# First line challenge 5thAug2009



## Olly Buckle (Aug 5, 2009)

I wrote to eggo, our last winner, asking for a fresh first line and received an invitation to use whatever I wished.
 Not wishing to impose myself I asked the other half if she could think of a good first line. 
  After rejecting " 'Twas brillig and the slithy toves did gyre and gimble in the wake" and then "James James Morrison Morrison Wetherby George Dupree" from AA Milne we arrived at:-
*
The chief defect of Henry King*

from "Cautionary tales" by Hilare Belloc.
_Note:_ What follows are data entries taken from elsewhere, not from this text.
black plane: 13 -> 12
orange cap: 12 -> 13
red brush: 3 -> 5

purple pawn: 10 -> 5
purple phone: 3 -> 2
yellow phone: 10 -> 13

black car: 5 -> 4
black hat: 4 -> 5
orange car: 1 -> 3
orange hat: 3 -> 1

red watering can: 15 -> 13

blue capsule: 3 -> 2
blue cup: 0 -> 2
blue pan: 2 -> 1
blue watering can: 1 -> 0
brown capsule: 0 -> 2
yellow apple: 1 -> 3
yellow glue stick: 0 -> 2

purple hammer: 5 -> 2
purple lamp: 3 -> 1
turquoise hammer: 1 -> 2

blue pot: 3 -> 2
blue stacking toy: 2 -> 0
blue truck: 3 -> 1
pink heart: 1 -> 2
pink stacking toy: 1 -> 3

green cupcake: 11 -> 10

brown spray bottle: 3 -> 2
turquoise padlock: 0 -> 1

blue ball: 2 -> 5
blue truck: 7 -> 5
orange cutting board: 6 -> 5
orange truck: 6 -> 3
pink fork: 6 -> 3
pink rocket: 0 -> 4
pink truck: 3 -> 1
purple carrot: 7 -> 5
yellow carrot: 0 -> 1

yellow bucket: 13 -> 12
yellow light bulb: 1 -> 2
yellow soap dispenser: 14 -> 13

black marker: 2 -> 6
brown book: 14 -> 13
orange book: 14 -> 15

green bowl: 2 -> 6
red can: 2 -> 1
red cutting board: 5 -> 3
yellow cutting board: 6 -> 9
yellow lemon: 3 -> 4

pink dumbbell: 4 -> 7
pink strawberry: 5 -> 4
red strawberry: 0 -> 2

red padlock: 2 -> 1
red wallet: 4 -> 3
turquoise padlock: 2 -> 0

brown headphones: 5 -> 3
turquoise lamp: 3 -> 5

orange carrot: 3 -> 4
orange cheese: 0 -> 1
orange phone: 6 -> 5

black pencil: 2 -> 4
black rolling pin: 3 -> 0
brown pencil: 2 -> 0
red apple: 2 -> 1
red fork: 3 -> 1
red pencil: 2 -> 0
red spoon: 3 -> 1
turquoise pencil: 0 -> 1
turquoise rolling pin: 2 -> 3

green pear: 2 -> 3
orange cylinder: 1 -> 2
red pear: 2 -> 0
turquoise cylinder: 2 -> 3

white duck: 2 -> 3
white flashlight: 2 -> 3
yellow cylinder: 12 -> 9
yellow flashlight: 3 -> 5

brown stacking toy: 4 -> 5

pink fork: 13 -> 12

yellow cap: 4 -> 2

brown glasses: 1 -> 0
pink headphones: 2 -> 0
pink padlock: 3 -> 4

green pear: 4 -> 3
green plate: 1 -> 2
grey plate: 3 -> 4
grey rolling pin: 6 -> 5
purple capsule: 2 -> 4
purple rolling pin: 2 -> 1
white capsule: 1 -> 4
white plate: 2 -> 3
What a wonderful choice of rhymes that gives, I hope it stimulates the imagination.


----------



## Olly Buckle (Aug 13, 2009)

The chief defect of Henry King
  Was no matter what was said to him
  He believed it, everything.

  Other boys would tease him rotten
  Saying Henry you’ve forgotten
  To put your trousers on today
  And he would squeal and run away.

  Or leave him waiting on something
  When they knew it wasn’t coming
  Making fun of his poor plight.
  ‘Til they were going home one night.

  A workman shouted to them “Down”
  But only Henry hit the ground
  A sheet of glass upon a crane
  Swung one way, then swung back again.

  The other boys remarks were pointed,
  Then they were decapitated
  Without knowing it was there
  (Though Shortarse only lost his hair)

  Which, in case you needed proof
  Illustrates this tale’s truth
  It’s not a defect to believe
  And sometimes you may be relieved.


----------